第2話



 もらった地図で現在地を確認する。それから僕は、太平洋のある東の方角に向かって歩く。駅舎だった現在地を起点に考えれば、迷わないだろうシンプルな道筋だ。

 しかし自分で言うのもなんだが、足取りが重い。国道に出れば海沿いはすぐで、その海沿いの場所に泊まる民宿があるらしいのだが。

 僕は進むにつれて狭くなっていく道路の歩道を歩く。道が狭くなっていくのに、この先に広いであろう国道なんてあるのだろうか。歩くにつれてやっぱり不安にもなってくる。迷わないはずなのに迷った感覚に結局支配されて不安が蓄積される僕。

 路肩には長い雑草、雑木の枝などが飛び出している。二の腕に樹の枝がぶつかって痛い。自動車が通るだろうと思って歩道の端を歩いているが、自動車どころか自転車も歩行者もすれ違うことさえない。

「ここ、本当に異空間になったんじゃないかなぁ」

 僕の呟きが路肩の先の雑木林に吸い込まれていく。

「はぁ。駅がなくなっちゃったの、〈道祖神術式〉って言ってたけど、アシェラさんが言う〈術式〉って、もしかしないでも確実に〈呪術〉のことだよなぁ。だって、アシェラさんだもん。おかしいと思ってはいたんだよな。一緒に旅行に行こう、お金は僕が出すから、なーんて言い出すんだもんな。あのアシェラさんだぜ? 僕はバカだ」

 そう、僕はバカだった。陰陽道とか呪術とか、なんかそういうのをフィールドワークしているおかしな高校生である蘆屋アシェラさんだぞ。旅行や旅と行ったら〈そっち〉関係に決まっているじゃないか。旅行に無料で行けるとホイホイついて来てしまった僕は圧倒的なほどの大バカ者に違いなかった。

 歩いていると大きな川があって、橋が架かっている。

「助川っていうくらいだから川があるんだな。川沿いに向かえば下流に行くんだから海に着くよな、きっと。アシェラさんからもらった地図でまた確認しよう」

 四つ折りになった紙の地図を広げ、再び見る。

「あったぞ。

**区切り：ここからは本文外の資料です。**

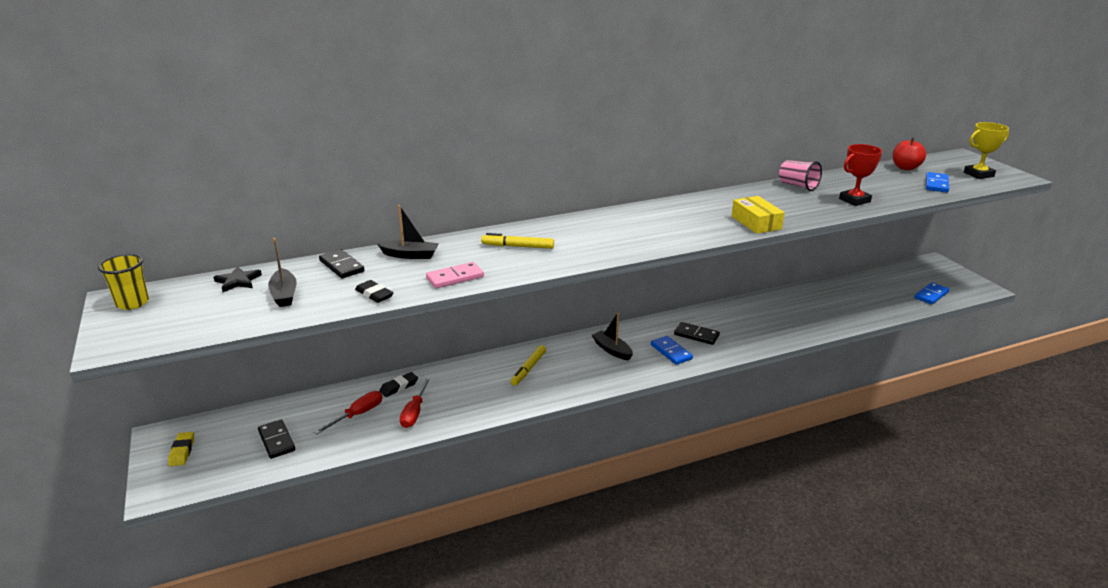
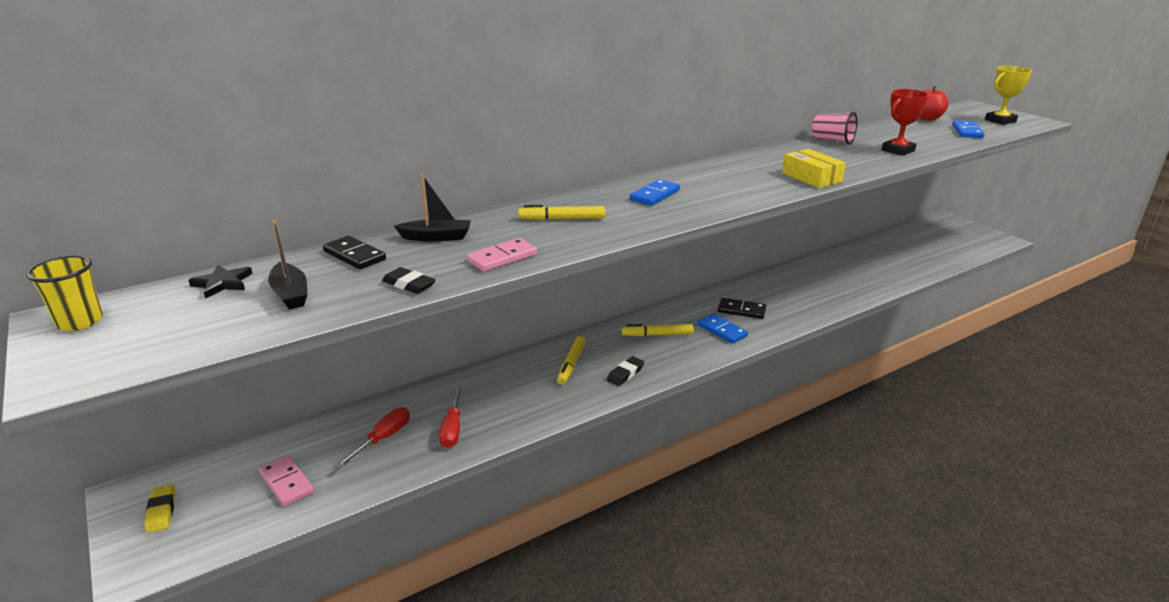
camera: 10 degrees left, 0 degrees up
(277, 441) = (287, 483): black domino -> pink domino
(399, 387) = (424, 400): black eraser -> black eraser (625, 374)
(612, 350) = (657, 334): black boat -> yellow marker
(931, 295) = (957, 250): blue domino -> blue domino (655, 195)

川だ。んん? 十王川? 助川じゃないのか。いや待て。降りた駅、助川町だったよな? この地図おかしいぞ。十王町の十王駅周辺マップってなってる」

 橋のたもとの柱に書いてある川の名前も、たもとの看板にも、『十王川』と書いてある。今僕がたどってきたとおぼしき道を指でなぞって駅舎まで進めてみると、その駅は『十王駅』だった。そもそも渡された地図には、助川駅なんてなかった。あるのは十王駅だけだった。

「どういうことだ? 最初からここは十王駅だったのか。そうだよな、そうじゃなきゃ地図が十王駅周辺マップなわけないよな」

 橋の名前をチェックする。川根橋、と書いてある。と、なるとここは川根橋なんだろう。案内板と橋と地図を照合するが、ここは十王川に架かる川根橋という名前の鉄橋だった。近くの大きな建物をチェックするが、農協でやっているらしいガスセンターの、工場みたいな外観の建物が地図通りにある。この橋を渡ってから川沿いの道をたどると、伊師浜と呼ばれる浜辺があり、そこに民宿がある、ということだった。

「こりゃわからない。地図通り行くか。記載されていること自体は間違っていないっぽいから、あとでアシェラさんを問い質そう」

 ホームに降り立ったとき、そこは確かに助川駅だったはず……だけど、もう、確信が持てない。駅舎がコンクリートの塊になったことから、ここが異世界である可能性すらあるが、呪術かなんかで地図までバグって内容が変化したと考えるか、アシェラさんが最初から十王という土地の地図を用意していたと考えるのがいいのかわからない。

「とにかく、僕の認識とズレがあるな」

 顎に手をやり、ふぅむ、と唸ってから、考えることが無駄だということに思い至り、僕は橋を渡ることにした。

 ひとは通らないが、橋の上に止まっていた鴉が数羽、翼を広げて飛んで行った。その空を見上げると、曇天だった。ひと雨降りそうな気配がする。